Something I’ve never understood about Creative Commons is the emphasis on redistribution rights.
For the most part, CC licenses focus on who can upload a copy of a file. A song under any CC license can by uploaded by anybody whose activity fits within the terms of the license. For example, the Attribution-Sharealike license allows third parties to upload copies without asking permission as long as they give attribution and use the same license on their uploads.
Who needs the right to upload? It’s not something that anybody making work under a CC license even needs to grant, since virtually of them host freely accessible copies on the web. All anybody needs to access these works is to know the URL of the original file.

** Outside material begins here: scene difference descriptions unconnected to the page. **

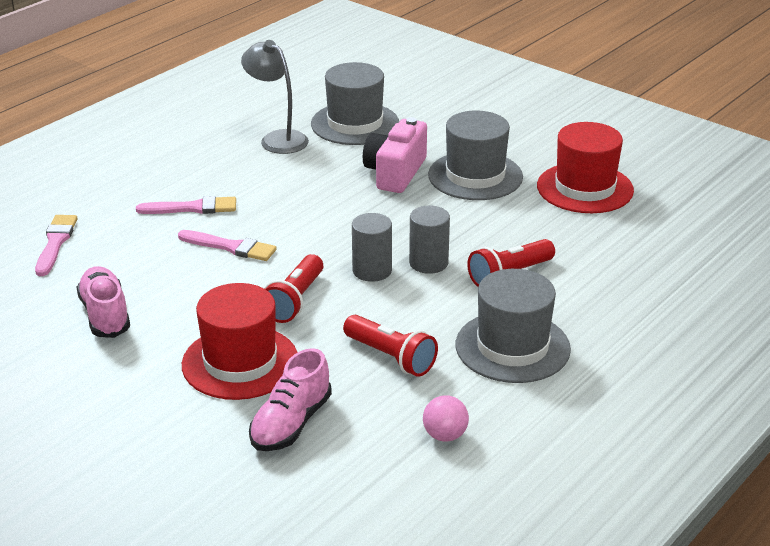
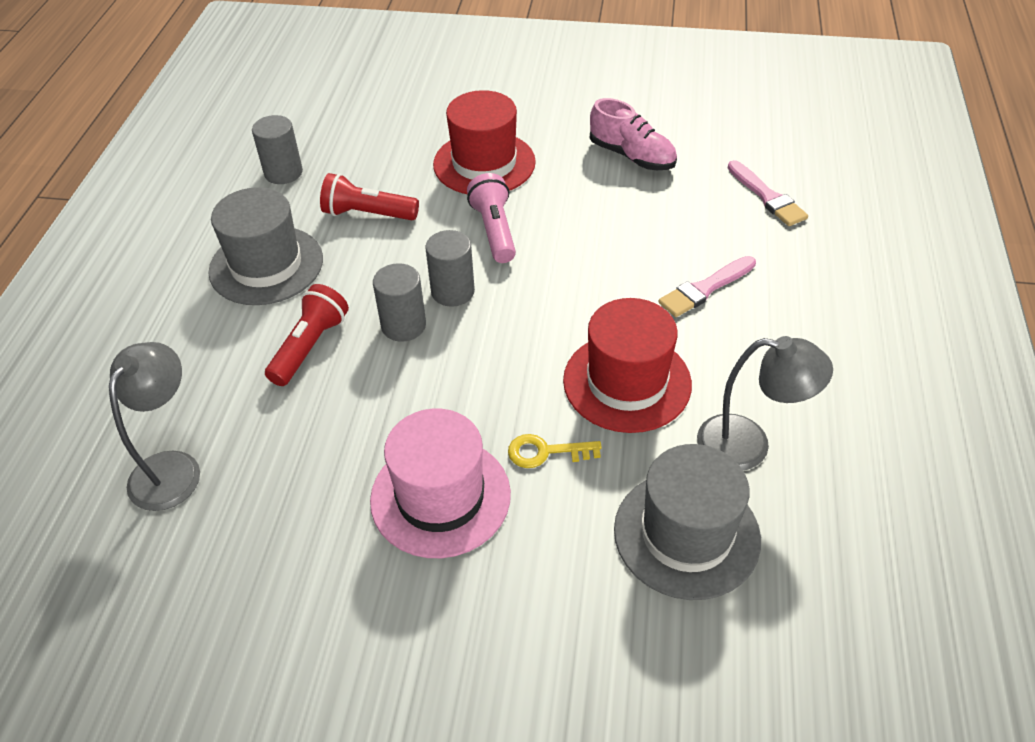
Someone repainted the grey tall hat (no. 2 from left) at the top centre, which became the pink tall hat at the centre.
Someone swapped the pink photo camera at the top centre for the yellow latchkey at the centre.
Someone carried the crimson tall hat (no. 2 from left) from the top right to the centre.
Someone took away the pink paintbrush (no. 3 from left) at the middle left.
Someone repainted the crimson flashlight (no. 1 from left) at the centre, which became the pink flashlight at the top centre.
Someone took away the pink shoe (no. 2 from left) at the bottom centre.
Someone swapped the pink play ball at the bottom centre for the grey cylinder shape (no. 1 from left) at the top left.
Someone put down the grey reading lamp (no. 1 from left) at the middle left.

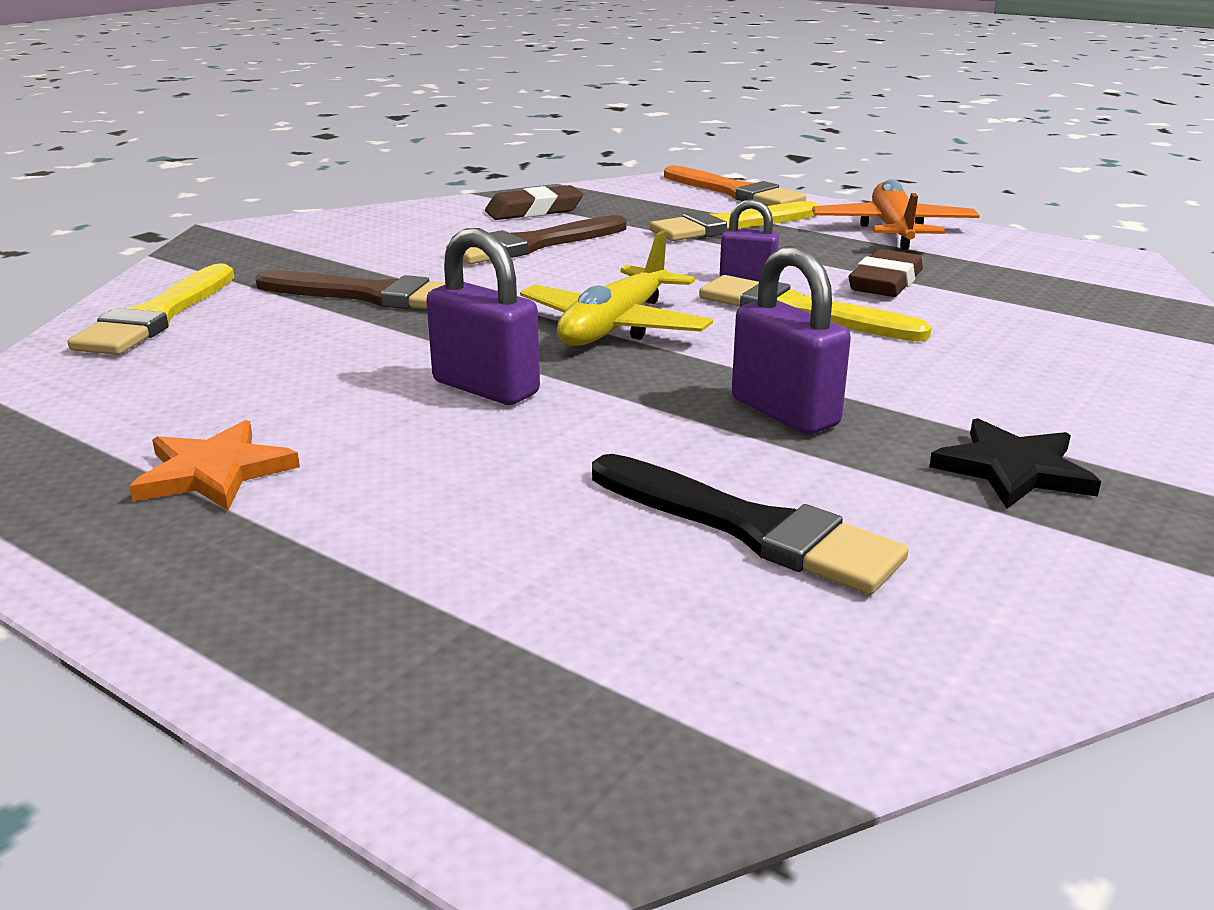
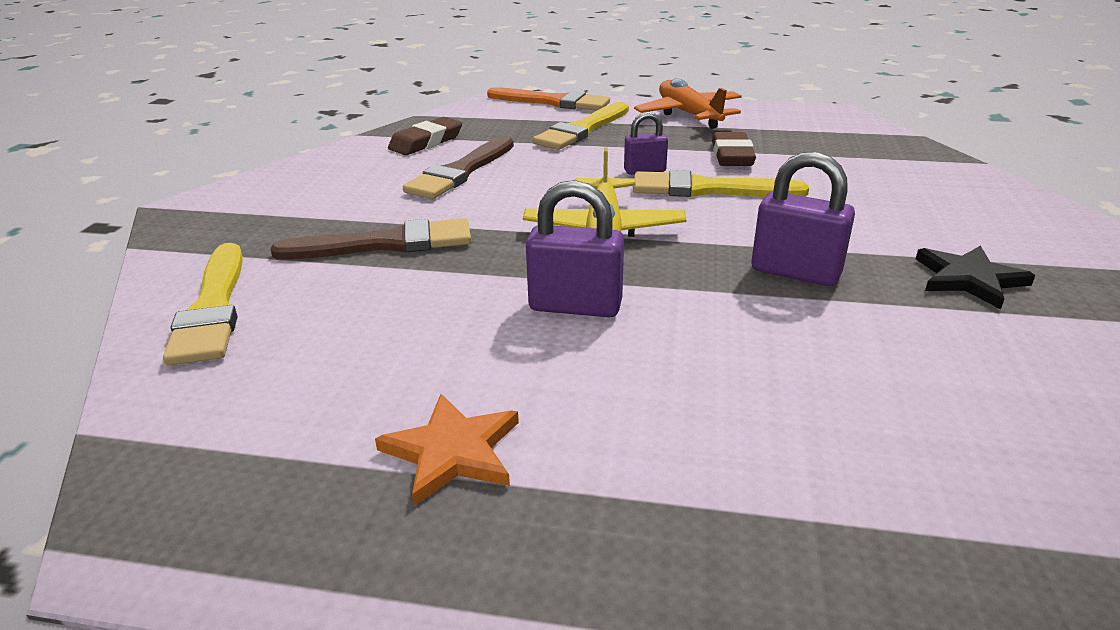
Someone took away the black paintbrush at the centre.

With files that are already on the web it doesn’t make sense to do filesharing, so there’s no need to permit redistribution. Filesharing is purely a pain in the ass for users, who have to leave the normal browser experience and launch a dedicated piece of software. You could maybe make a case for BitTorrent as a way to spread the bandwidth load, but that relies on a level of popularity which almost no CC works attain. And anyhow, there’s no need for an explicit license to permit BitTorrent as long as the rights holder hosts the seed file, since that would very much imply that BitTorrenting was fine.
The only thing that you really need a Creative Commons license for is the ability to make derivative works, which gives you the ability to do remixes. This is genuinely useful because there is no other way to do it. Without a license to make a derivative work you are up a creek, and making derivative works is a fundamental operation for participation in culture.